For those with teenagers, Dr. Amen suggests the following tips.  First, if your teen exhibits signs of depression, do not wait to seek treatment.  Get professional help!  There may be plenty of viable reasons (life overseas, other trials) that would lead you to believe that the depression is normal.  Most likely, he says, it is not normal.  Second, he says that we need to spend time with and listen to our kids.  He specifically instructs dads to spend better bonding time with their kids and moms to spend more time listening.  He says that kids do not talk to parents because parents talk too much!  He coaches us to do more active listening (repeating back what we hear them saying).  He recommends that we allow our kids lead game or activity time with us 20 minutes a day; during this time the parent(s) are not allowed to give commands or ask questions.  Dr. Gary Sibcy, author of Attachments: Why You Love, Feel, and Act the Way You Do, also mentions something similar that he calls floor time.  This is a one on one time with children (even toddlers) that lasts 15-20 minutes at least twice a week.  A parent enters the child’s play themes and follows the child’s lead.
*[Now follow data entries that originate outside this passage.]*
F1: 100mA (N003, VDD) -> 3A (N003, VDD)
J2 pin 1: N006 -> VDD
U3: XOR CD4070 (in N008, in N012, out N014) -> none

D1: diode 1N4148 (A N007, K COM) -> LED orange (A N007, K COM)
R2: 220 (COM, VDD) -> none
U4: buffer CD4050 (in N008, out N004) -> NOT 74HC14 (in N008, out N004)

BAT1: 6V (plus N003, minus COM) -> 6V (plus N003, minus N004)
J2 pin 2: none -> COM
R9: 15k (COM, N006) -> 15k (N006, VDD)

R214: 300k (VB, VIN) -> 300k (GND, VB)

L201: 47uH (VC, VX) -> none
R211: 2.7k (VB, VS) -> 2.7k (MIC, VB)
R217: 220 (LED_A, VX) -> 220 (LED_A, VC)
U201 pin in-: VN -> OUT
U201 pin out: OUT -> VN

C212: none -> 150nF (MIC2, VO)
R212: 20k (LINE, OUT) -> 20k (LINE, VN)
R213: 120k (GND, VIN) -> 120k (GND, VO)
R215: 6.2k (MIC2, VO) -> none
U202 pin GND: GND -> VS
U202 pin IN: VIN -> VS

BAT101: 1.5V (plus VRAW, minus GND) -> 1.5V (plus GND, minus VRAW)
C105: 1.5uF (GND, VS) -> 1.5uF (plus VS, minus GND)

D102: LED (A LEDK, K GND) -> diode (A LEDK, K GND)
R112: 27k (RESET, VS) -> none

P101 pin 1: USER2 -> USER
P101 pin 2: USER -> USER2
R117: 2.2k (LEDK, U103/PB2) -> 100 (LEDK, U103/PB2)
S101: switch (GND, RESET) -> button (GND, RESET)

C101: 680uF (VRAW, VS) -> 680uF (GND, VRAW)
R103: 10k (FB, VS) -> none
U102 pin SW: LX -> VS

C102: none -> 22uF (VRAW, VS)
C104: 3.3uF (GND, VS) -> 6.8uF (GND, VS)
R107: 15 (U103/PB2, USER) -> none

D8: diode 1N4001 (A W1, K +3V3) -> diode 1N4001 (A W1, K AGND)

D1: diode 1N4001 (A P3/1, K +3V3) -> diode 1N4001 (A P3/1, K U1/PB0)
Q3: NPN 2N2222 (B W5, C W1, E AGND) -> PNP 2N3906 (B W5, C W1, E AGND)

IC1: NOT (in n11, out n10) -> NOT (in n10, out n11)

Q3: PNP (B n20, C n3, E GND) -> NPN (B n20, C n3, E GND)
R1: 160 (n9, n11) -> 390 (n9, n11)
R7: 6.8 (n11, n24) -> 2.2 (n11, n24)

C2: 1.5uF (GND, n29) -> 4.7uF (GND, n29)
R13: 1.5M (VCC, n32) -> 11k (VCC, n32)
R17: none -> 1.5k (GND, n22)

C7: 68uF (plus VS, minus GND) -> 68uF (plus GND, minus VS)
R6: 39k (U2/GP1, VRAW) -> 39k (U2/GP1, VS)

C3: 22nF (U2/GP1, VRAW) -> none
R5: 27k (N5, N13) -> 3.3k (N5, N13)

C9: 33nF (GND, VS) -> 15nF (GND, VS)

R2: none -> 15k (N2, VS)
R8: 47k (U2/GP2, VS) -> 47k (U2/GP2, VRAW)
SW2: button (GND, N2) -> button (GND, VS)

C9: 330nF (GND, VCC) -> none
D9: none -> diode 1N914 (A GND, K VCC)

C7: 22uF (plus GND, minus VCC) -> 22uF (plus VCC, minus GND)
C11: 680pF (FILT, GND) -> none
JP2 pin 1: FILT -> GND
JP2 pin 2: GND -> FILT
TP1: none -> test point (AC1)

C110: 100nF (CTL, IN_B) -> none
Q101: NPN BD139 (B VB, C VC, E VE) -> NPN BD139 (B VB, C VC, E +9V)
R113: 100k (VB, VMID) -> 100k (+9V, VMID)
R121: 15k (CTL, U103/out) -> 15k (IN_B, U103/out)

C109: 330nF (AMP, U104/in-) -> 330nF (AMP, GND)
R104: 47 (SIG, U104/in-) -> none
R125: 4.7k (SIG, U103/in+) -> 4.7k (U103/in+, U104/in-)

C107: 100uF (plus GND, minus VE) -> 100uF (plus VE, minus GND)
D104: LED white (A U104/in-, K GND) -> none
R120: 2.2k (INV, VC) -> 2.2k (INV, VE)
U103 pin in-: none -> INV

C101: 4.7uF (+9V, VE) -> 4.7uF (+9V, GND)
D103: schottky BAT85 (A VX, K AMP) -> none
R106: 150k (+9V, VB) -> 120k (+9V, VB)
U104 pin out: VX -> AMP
Dr. Amen gives four basic rules to teach our children.  He says that expectations should be clear, we should post our rules on the fridge, and there should be no more than eight rules.  The four he gives are:

1. Treat others with respect (and this can be elaborated upon by adding in parenthesis no hitting, no kicking, no screaming, no name calling, etc.).

2. Tell the Truth.

3. Do what Mom and Dad say the first time (We love you and want to hear your opinions—one time—but when we say no, we mean no and if you ask us again there will be a consequence for arguing).

4. Clean your room (It is not fair to their future spouse if we do not teach our kids to be neat and organized.)  Household responsibilities build self-esteem and good character.

Dr. Amen also encourages us as parents to give lots of positive reinforcement.  Notice the good things our kids do more than the bad.  “Discipline out of self-control, not anger.”  And be calm and consistent.